望は目の前の少女を見ながら伝えられた言葉を反芻した。
それは生徒が警察の厄介になったと聞いて職員室に駆け込んだが、まさか"ストーカー"が原因だとは思いもしなかったからだ。
次から次へと明るみに出る生徒達の恐ろしい本性。御勘弁願いたいと深刻に悩みつつも、詳しく話を聞く為に常月まといにソファーを薦めた。

「…で、具体的に何をしたんですか」

「はい、えぇと…」

頭を抱えたいところを我慢し、隣に腰を下ろした蘭乃にそう問うた。それを受けて蘭乃がおもむろに手帳を開き出す。
なんでも昨晩警察から連絡を受けたのは蘭乃さんだったらしく、夜中まで仕事をしていて学校に残っていたからだとか。その話を聞いた時、『夜遅くの帰宅だなんて危険すぎる』と最もらしい理由にかこつけて蘭乃さんと一緒に帰宅しよう、と密かに意気込んだのは内緒だ。
今はストーカー問題が先である。

「…警察の方からの話ですと、別れた男性にしつこく付き纏い、無断で合い鍵を作製し家に侵入した、との事ですね」

「なるほど…」

受け取った電話の内容をそのまま読み上げ、パタンと愛用の手帳を閉じた。

「…ひきこもりの次はストーカーですか。なんなんですか、うちのクラスの生徒さんは」

――厄介なのは私一人で十分です…

ボソッと呟いてみた。
蘭乃は苦笑いを浮かべながらも望を宥める。

(ほら、厄介者が私一人であれば蘭乃さんの優しさだって独り占め出来るのに…!)

意気消沈の様子のまといをあまり説得力が感じられないながらも『大丈夫』と連呼して励まし出した蘭乃を横目に、教師という立場を忘れた望は悔しそうな表情を浮かべ外を眺める。すると今まで黙っていたまといが口を開いた。

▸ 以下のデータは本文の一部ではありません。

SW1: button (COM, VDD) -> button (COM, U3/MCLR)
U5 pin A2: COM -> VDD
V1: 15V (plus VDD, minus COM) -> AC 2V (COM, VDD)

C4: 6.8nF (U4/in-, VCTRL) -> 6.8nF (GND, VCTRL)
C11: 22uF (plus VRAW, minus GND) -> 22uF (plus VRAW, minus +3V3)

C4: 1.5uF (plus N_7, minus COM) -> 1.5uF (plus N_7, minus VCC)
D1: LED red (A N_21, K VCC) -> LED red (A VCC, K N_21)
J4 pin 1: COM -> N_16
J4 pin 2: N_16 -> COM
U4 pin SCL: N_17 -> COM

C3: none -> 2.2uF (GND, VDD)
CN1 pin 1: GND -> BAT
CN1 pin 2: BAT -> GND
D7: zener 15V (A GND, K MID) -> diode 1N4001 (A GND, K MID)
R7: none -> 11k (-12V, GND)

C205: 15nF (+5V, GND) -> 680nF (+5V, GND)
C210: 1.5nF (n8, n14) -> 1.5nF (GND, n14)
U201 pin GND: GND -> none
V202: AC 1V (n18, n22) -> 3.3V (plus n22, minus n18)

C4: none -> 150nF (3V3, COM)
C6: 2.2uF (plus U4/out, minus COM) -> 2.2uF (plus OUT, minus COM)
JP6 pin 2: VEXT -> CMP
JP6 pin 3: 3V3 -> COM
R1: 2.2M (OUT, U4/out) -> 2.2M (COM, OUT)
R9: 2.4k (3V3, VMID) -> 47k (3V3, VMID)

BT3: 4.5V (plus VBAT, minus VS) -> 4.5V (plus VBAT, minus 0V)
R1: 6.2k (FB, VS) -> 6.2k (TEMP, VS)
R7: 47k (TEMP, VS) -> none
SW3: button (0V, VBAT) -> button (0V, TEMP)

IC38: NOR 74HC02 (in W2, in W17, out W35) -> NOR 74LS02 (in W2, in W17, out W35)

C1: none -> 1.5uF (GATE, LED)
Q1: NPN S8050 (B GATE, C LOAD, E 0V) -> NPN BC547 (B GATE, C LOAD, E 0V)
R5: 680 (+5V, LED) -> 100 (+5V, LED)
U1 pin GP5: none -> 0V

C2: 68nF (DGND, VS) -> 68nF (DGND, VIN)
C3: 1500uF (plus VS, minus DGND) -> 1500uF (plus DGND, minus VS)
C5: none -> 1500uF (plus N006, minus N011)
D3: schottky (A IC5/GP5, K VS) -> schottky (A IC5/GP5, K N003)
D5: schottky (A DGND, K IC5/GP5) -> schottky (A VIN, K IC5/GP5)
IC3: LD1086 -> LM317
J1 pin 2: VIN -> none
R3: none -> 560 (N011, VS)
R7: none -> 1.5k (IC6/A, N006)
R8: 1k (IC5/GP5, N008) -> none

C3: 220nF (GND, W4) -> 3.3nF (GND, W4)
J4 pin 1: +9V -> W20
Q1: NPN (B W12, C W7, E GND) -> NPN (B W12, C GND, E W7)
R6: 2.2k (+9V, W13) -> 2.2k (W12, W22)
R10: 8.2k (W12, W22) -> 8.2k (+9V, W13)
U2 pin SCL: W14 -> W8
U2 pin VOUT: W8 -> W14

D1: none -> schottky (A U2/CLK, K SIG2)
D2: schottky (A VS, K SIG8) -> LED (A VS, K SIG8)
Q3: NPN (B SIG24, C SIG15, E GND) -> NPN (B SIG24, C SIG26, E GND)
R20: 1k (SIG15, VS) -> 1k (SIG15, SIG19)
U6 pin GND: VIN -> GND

「…私……ダメなんです。好きになるとその人の事が一日中気になって仕方ないんです」

「好きになると?……そう…」

そう語り出す彼女はこの特有ので偏った愛の表現、つまりストーカー行為に至った動機を理解してもらおうと必死に弁解をし始める。
蘭乃に続き望も真剣に耳を傾けた。

「…5分おきに電話をかけてしまったり、電話しながらメールしたり、急にどーしても会いたくなり深夜に押しかけたり、行動が気になって盗聴器仕掛けたり!!」

一気にまくし立てる。は、いいが…背筋の寒くなるような愛情表現ばかりだ。
被害者さん、…御苦労様です。

「それはそれは立派なストーカーですね」

(此処はガツンと言ってやらなければ再犯の恐れがありますからね)

そうすっぱり言えば、私の答えが気に入らなかったのか常月さんは頭を振り、次は縋るように蘭乃さんを見た。どうにも蘭乃さんがその過多な愛情表現に賛同するのを期待しているらしい。まさか、する訳がないでしょうに。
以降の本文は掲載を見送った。